October 5, Peter Shi (Oakland University) A rigorous justification of buy-low and sell-high for stocks

The author proves that a novel formulation of the Efficient Market Hypothesis (EMH) leads to a rigorous justification of the old market adage: buy-low and sell-high. In particular, the benchmarks for "low and high" are established through a min-max operation on the Bayes's error. This explicit connection between the EMH and Statistical Arbitrage represents a novel contribution to  quantitative trading. The resulting system is extensively back-tested using historical data to support the theoretical findings.

September 26, Huan Lei (Michigan State University) A machine-learning based non-Newtonian hydrodynamic model with molecular fidelity

A long standing problem in the modeling of non-Newtonian hydrodynamics of polymeric flows is the availability of reliable and interpretable hydrodynamic models that faithfully encode the underlying micro-scale polymer dynamics.
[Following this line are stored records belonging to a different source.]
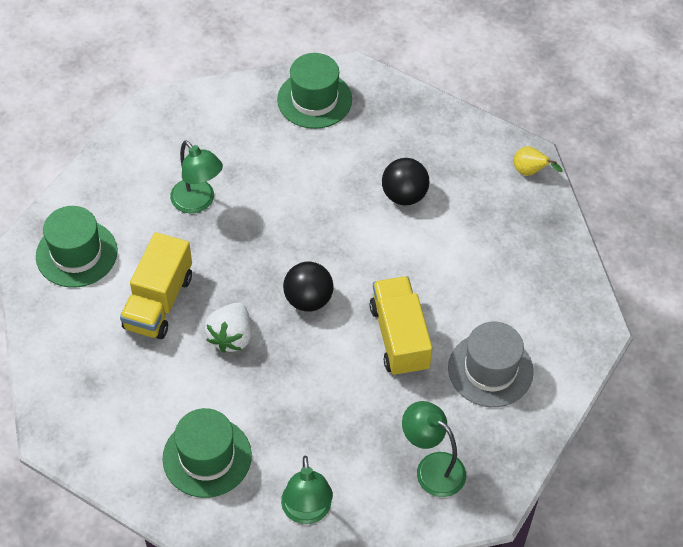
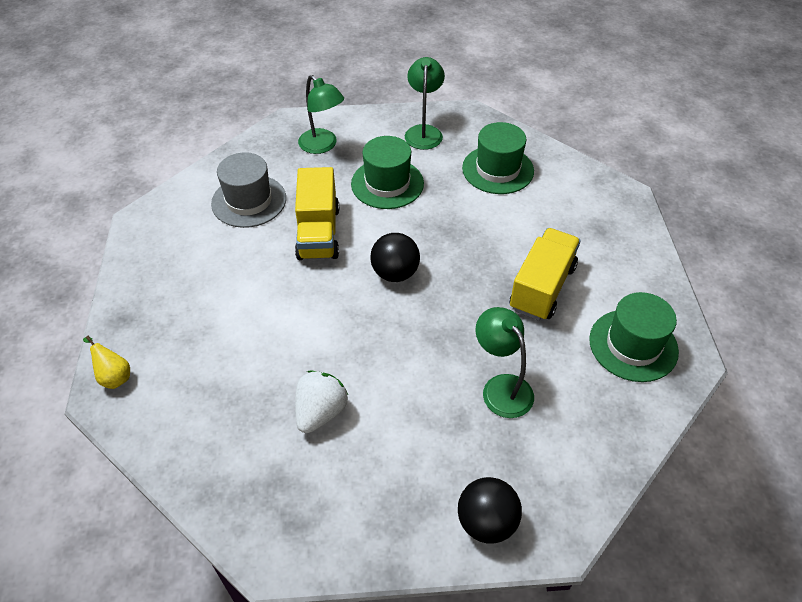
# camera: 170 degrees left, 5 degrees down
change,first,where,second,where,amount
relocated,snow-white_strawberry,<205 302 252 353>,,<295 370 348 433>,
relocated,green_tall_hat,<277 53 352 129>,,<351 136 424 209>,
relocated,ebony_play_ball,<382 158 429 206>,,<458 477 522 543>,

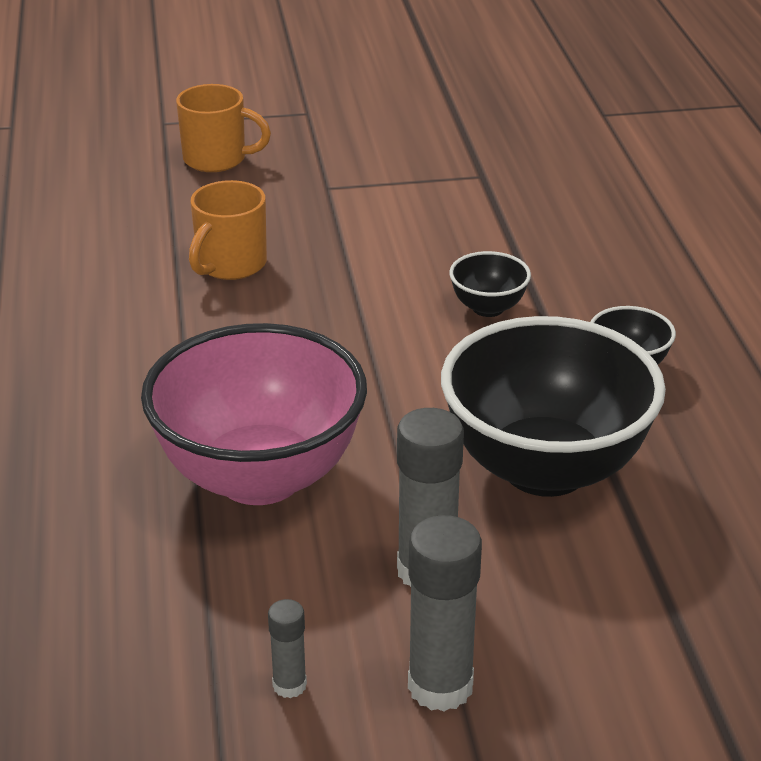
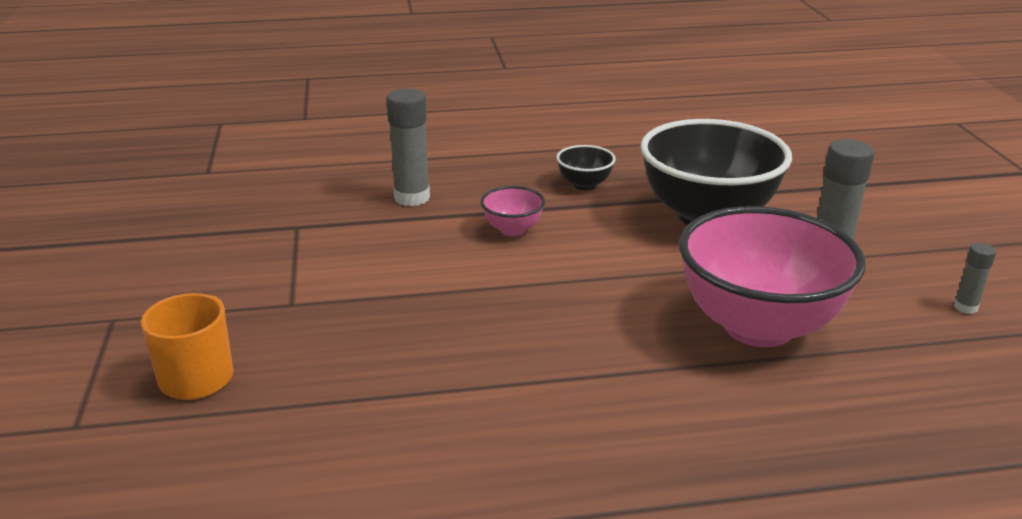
# camera: 90 degrees left, 5 degrees down
change,first,where,second,where,amount
relocated,grey_stick_of_glue,<408 515 482 712>,,<386 88 430 206>,
colour,ebony_deep_dish,<449 251 531 317>,pink_deep_dish,<480 186 545 236>,
missing,orange-coloured_coffee_mug,<189 180 267 280>,,,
The main complication arises from the long polymer relaxation time, the complex molecular structure and heterogeneous interaction. We developed a deep learning-based non-Newtonian hydrodynamic model, DeePN$^2$, that enables us to systematically pass the micro-scale structural mechanics information to the macro-scale hydrodynamics for polymer suspensions. The model retains a multi-scaled nature with clear physical interpretation, and strictly preserves the frame-indifference constraints. We show that DeePN$^2$ can faithfully capture the broadly overlooked viscoelastic differences arising from the specific molecular structural mechanics without human intervention.

September 7, Aycil Cesmelioglu (Oakland University), Numerical study of the Stokes/Darcy model and related problems

The coupling of free flow and porous media flow, which is governed by the Stokes/Darcy model, arises in a wide range of physical processes such as the transport of contaminants via surface/subsurface flow. In this talk, we will look at this problem and a couple of other related problems from a numerical perspective using the hybridizable discontinuous Galerkin (HDG) method. We will discuss the properties and well-posedness of the numerical schemes and their a priori error estimates. Supporting numerical experiments will be presented.

2022-2023 Colloquium

Unless indicated otherwise (*), the talks will be held 12-12:50 p.m. Tuesday in 372 MSC, with refreshment and conversation from 11:30 a.m. - noon in 368 MSC.
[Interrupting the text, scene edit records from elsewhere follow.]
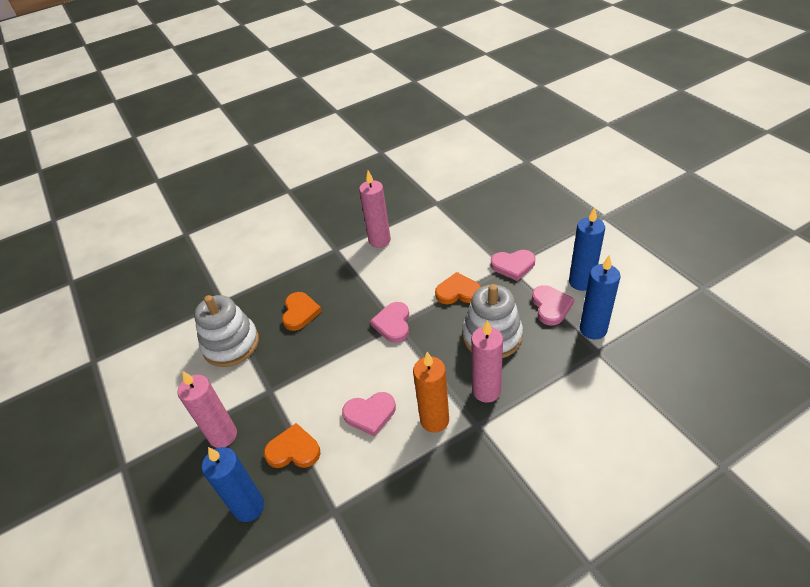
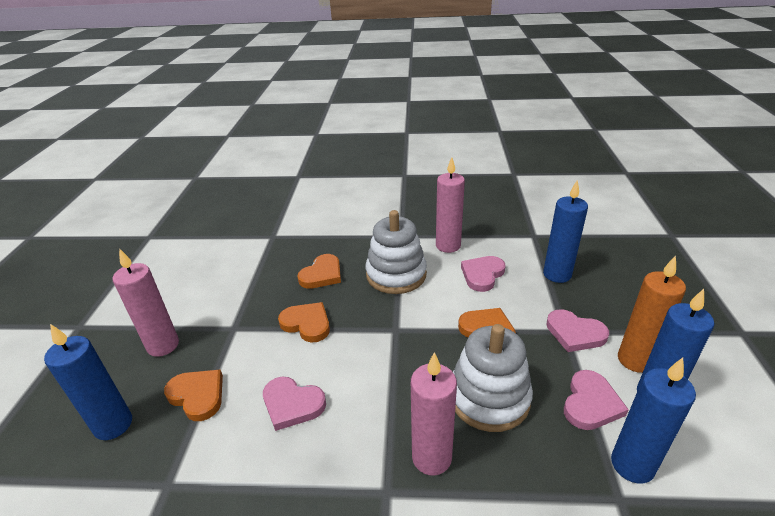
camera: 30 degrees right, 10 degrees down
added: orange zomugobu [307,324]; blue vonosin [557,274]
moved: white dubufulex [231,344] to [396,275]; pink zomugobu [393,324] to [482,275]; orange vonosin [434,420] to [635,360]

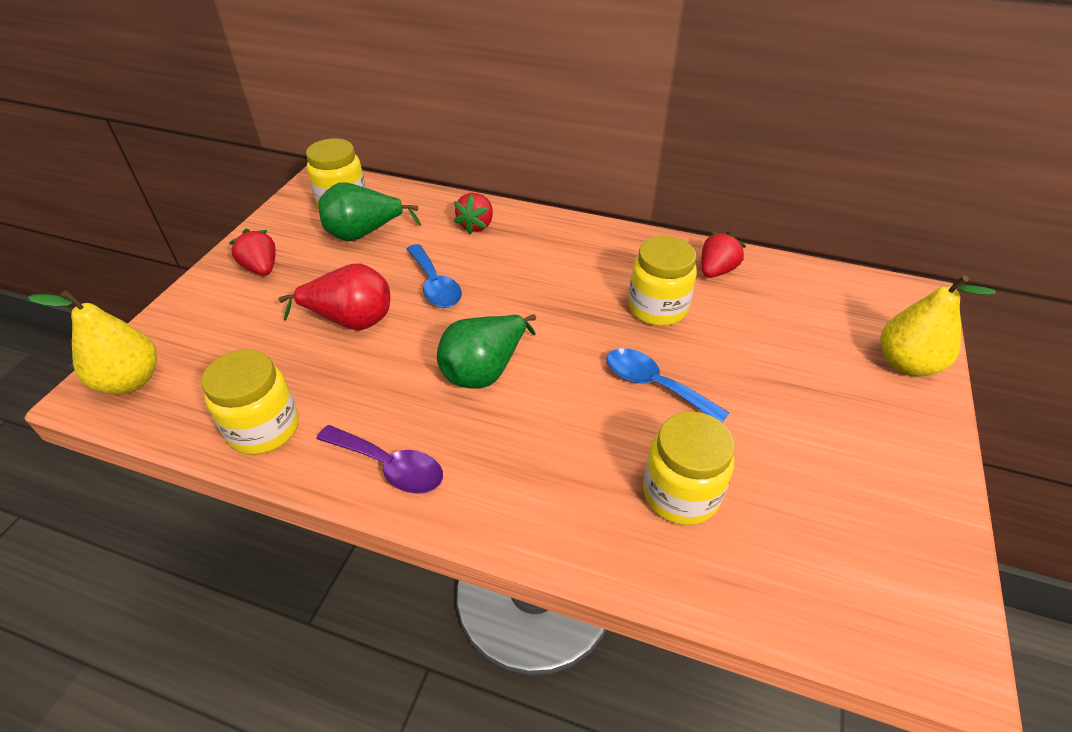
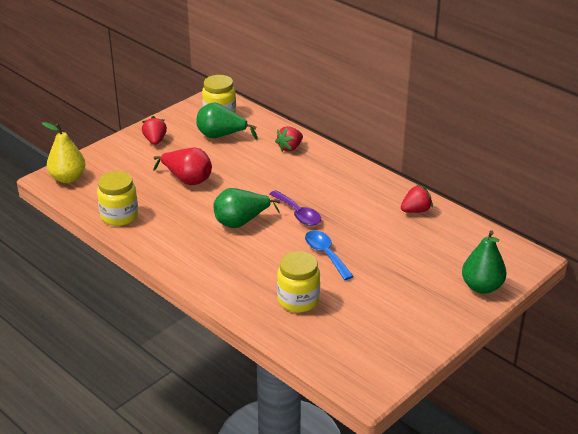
camera: 25 degrees right, 10 degrees down
removed: blue vaguluke [435,285];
April 18, Yaser Samadi (Southern Illinois University), Dimension Reduction for Multivariate Autoregressive Models

The issue of overparameterization poses a significant challenge for standard vector autoregressive (VAR) models, particularly when dealing with high-dimensional time series data, as it limits the number of variables and lags that can be effectively incorporated into the model. Existing statistical methods, such as the reduced-rank model for multivariate time series and the Envelope VAR model, offer partial solutions for dimension reduction of the parameter space in VAR models. However, these methods have limitations, such as inefficiency in extracting relevant information from complex data or neglecting the rank deficiency problem. In this talk, we introduce a novel approach that combines the strengths of envelope models with the reduced-rank VAR model to address these challenges, resulting in a new parsimonious version of the classical VAR model called the reduced-rank envelope VAR model (REVAR). The REVAR model aims to achieve both efficiency and accuracy by leveraging the advantages of reduced-rank VAR and envelope VAR models. We will discuss the asymptotic properties of the proposed estimators and conduct simulation studies and real data analysis to evaluate and illustrate the effectiveness of our method. Our results demonstrate significant improvements in efficiency and accuracy compared to existing methods, as shown through simulation studies and real data analysis.
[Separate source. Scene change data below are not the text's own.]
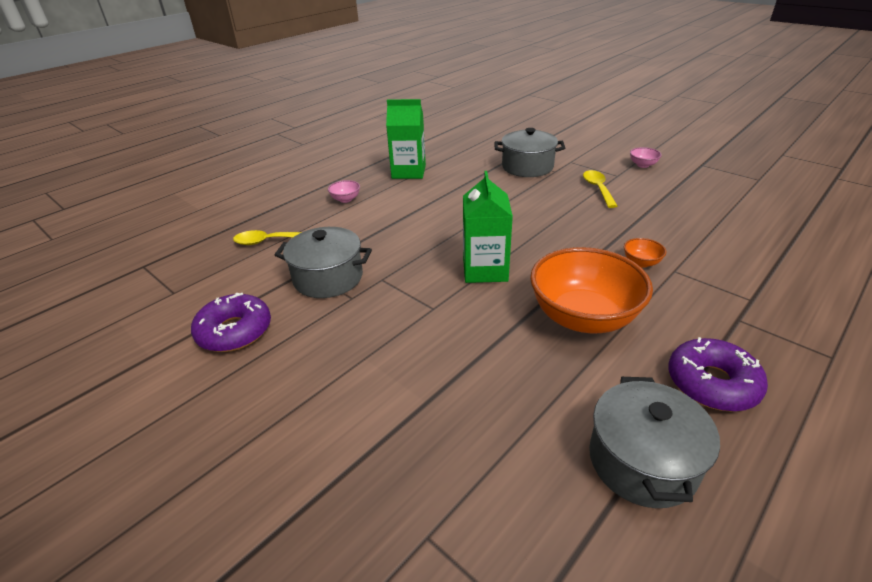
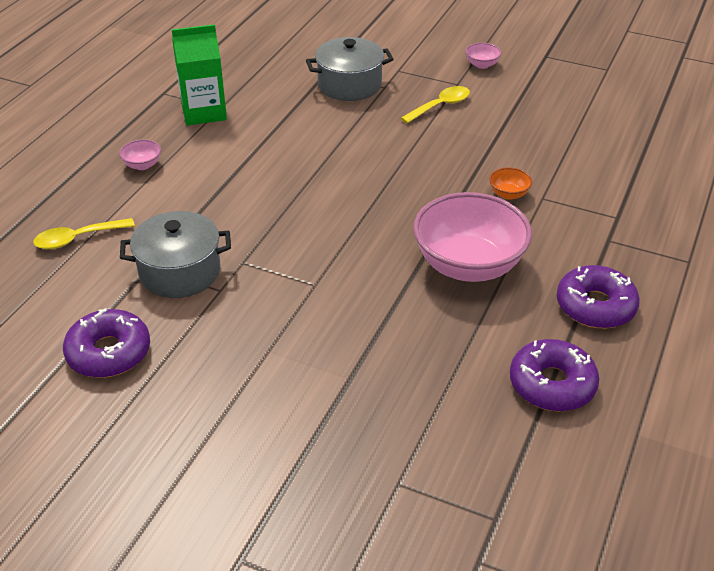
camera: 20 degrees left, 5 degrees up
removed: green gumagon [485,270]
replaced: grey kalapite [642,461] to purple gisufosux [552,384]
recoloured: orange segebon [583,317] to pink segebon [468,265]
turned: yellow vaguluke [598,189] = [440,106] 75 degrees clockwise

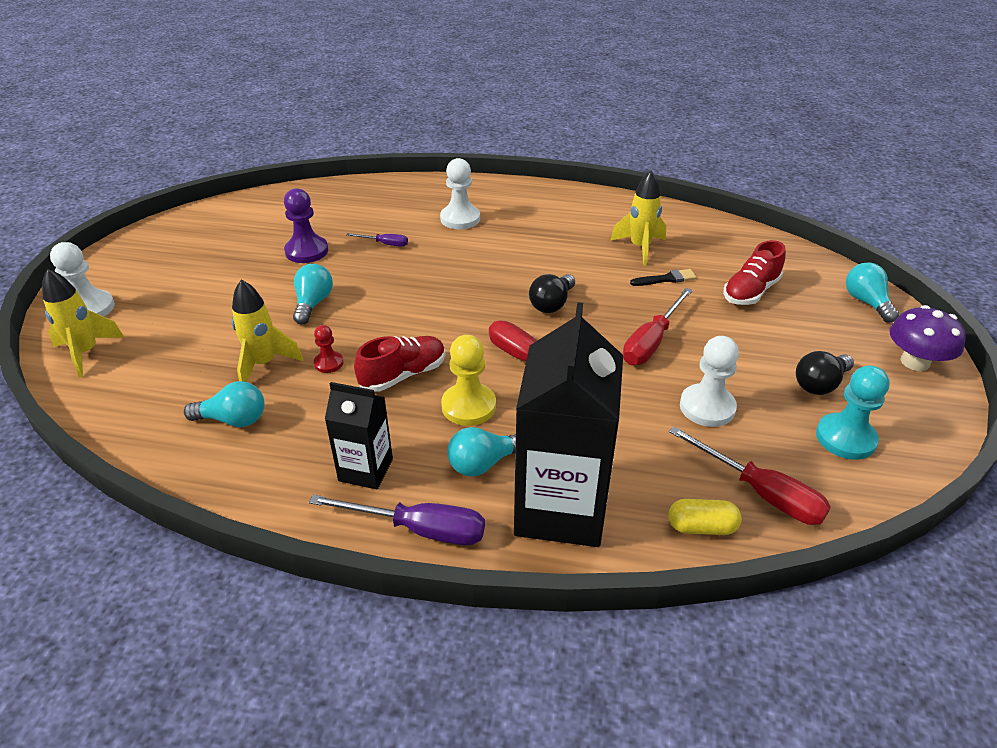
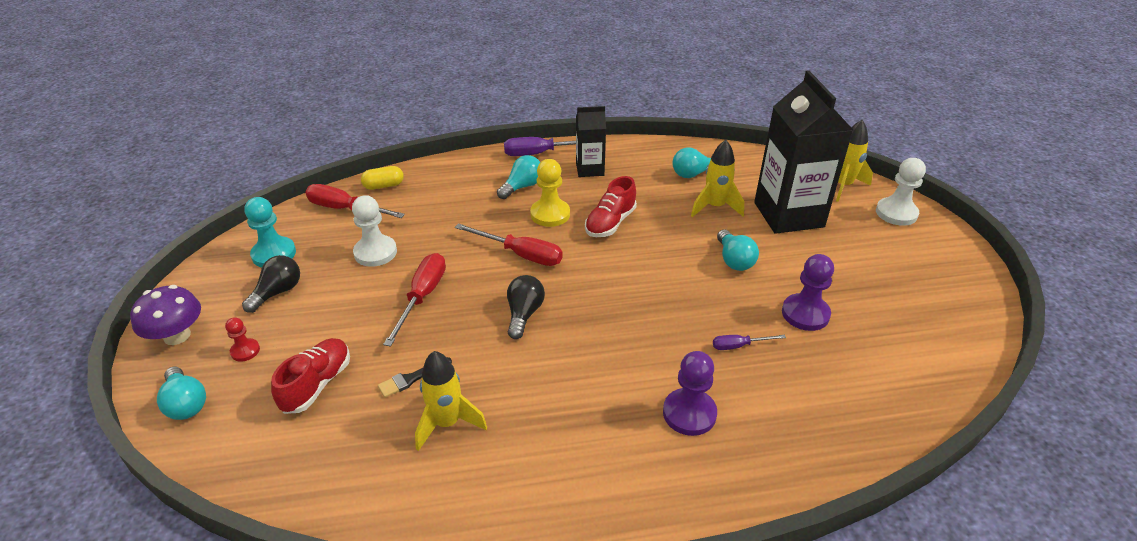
camera: 160 degrees right, 0 degrees up
moved: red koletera [328,363] to [245,351]; black gumagon [560,508] to [788,215]
recoloured: white koletera [460,219] to purple koletera [689,413]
April 11, Michael Meitzner (General Motors), Data Science and Analytics at General Motors

Mike Meitzner is a Data Science Manager in the Advanced Analytics Center of Expertise (AACE) at General Motors. The AACE team works on projects that span the enterprise, with the aim to deliver value to key business stakeholders using both proven techniques as well as researching new and novel approaches. Mike will provide an overview of data science and analytics in the automotive and transportation sector in general, as well as provide some examples of applications specific to General Motors.

April 4, Gary McDonald, Disparity testing when there is uncertainty in data sources.

This colloquia talk centers on a new class of statistical inference problems arising from disparity assessments in the financial, insurance, and related industries where individual information is incomplete with respect to race/ethnicity. The evolution of such problems will be discussed along with the formulation of the statistical model and strategies for relevant parameter estimation. Both frequentist and Bayesian approaches will be formulated and computational methods given to permit implementation with real-world problems involving both small sample and large sample cases. This work has taken place over the past five years with the contributions of three Dept. of Math & Stat students. The talk should be of interest to a "general" audience as well as to "technical specialists".

March 21, Ebrahim Sarabi, Miami University, Twice Epi-Differentiability: Past, Present, and Future

In this talk, we discuss various aspects of twice epi-differentiablity of extended-real-valued functions and its remarkable applications in parametric optimization, second-order variational analysis, and local convergence analysis of the Newton method. We begin with presenting the history of this concept and then proceed with its evolution in the last three decades. In particular, we demonstrate that this property often holds for various classes of functions, important for applications to optimization problems. Finally, we discuss how a generalization of this concept leads us to achieve a characterization of continuous differentiability of the projection mapping for a large class of sets.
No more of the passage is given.